Remember that time when it became socially appropriate to approach a mom and baby and comment, “Oh! My [INSERT FAMILY MEMBER, FRIEND, NEIGHBOR, CO-WORKER] is special needs. She is involved with [INSERT ORGANIZATION]. Who knows? Maybe someday this beauty (*gestures to my infant daughter*) will be on a billboard for some organization?”
Yeah, me neither. I know this person was well intentioned. But the language that was used and the message irks me.
First of all, thank you for making a connection with me. But, you didn’t have to use disability as the connection. My daughter has a lot of qualities you could’ve mentioned rather than her diagnosis.
Second, no one is “special needs.” To some, it’s just semantics. To me, it conjures a lot of stereotypes and implications including that the person is entirely made up of her diagnosis and has no other identifying traits.
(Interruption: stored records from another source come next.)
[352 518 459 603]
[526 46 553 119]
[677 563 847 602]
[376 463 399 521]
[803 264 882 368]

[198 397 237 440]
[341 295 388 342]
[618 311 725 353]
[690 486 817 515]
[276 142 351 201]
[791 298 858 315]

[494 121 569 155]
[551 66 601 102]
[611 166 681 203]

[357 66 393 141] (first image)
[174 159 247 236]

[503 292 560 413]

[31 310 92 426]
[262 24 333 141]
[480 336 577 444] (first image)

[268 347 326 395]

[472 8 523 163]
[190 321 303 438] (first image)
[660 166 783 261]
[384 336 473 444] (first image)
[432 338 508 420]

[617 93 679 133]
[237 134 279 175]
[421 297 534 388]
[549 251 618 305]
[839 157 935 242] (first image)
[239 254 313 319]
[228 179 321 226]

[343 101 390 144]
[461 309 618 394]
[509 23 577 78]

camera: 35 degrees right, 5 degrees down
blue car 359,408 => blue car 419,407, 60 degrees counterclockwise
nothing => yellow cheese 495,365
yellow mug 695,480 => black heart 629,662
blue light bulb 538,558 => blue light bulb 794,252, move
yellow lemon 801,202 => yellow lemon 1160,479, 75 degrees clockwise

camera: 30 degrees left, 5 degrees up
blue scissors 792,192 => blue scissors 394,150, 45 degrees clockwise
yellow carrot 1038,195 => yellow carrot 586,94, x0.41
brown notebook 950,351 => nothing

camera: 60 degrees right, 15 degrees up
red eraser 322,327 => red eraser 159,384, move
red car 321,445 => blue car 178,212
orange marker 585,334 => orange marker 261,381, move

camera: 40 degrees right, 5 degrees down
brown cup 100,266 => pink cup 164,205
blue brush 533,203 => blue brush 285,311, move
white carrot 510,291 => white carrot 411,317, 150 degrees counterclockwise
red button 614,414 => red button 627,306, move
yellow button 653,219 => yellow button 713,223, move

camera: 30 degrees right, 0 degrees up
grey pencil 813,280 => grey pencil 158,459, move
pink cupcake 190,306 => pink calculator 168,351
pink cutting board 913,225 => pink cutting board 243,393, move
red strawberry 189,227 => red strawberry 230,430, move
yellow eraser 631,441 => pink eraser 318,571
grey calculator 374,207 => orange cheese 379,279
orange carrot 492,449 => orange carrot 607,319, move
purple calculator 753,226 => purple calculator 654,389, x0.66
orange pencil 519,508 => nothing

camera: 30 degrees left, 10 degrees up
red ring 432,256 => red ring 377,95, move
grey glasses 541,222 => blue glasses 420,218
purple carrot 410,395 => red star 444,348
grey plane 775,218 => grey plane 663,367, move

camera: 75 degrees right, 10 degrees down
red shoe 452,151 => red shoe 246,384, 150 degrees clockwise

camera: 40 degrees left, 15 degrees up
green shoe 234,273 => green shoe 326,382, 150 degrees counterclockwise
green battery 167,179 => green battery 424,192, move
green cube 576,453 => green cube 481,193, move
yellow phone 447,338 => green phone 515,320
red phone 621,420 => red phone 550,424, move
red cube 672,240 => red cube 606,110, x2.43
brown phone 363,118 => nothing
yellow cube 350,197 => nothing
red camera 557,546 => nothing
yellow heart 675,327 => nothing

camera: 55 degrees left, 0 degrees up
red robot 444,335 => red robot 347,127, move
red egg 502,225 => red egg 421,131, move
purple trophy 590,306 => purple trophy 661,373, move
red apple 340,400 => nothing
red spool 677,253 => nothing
Third, I’m truly happy the person you know found an organization that has helped him or her. But, to say that you hope she literally becomes a poster child is degrading. It makes me feel like you’re suggesting to “sell” her diagnosis — and implying the message, “she’s beautiful even though she has special needs or Down syndrome” — for the betterment of organizations.
Yes, I got all this from a 15 second exchange with a stranger. But, it is the subtle social exchanges that can really alter someone’s (in the future case, my daughter’s) self-perception.
I won’t be able to protect her all the time. But, I’m going to do my damned best.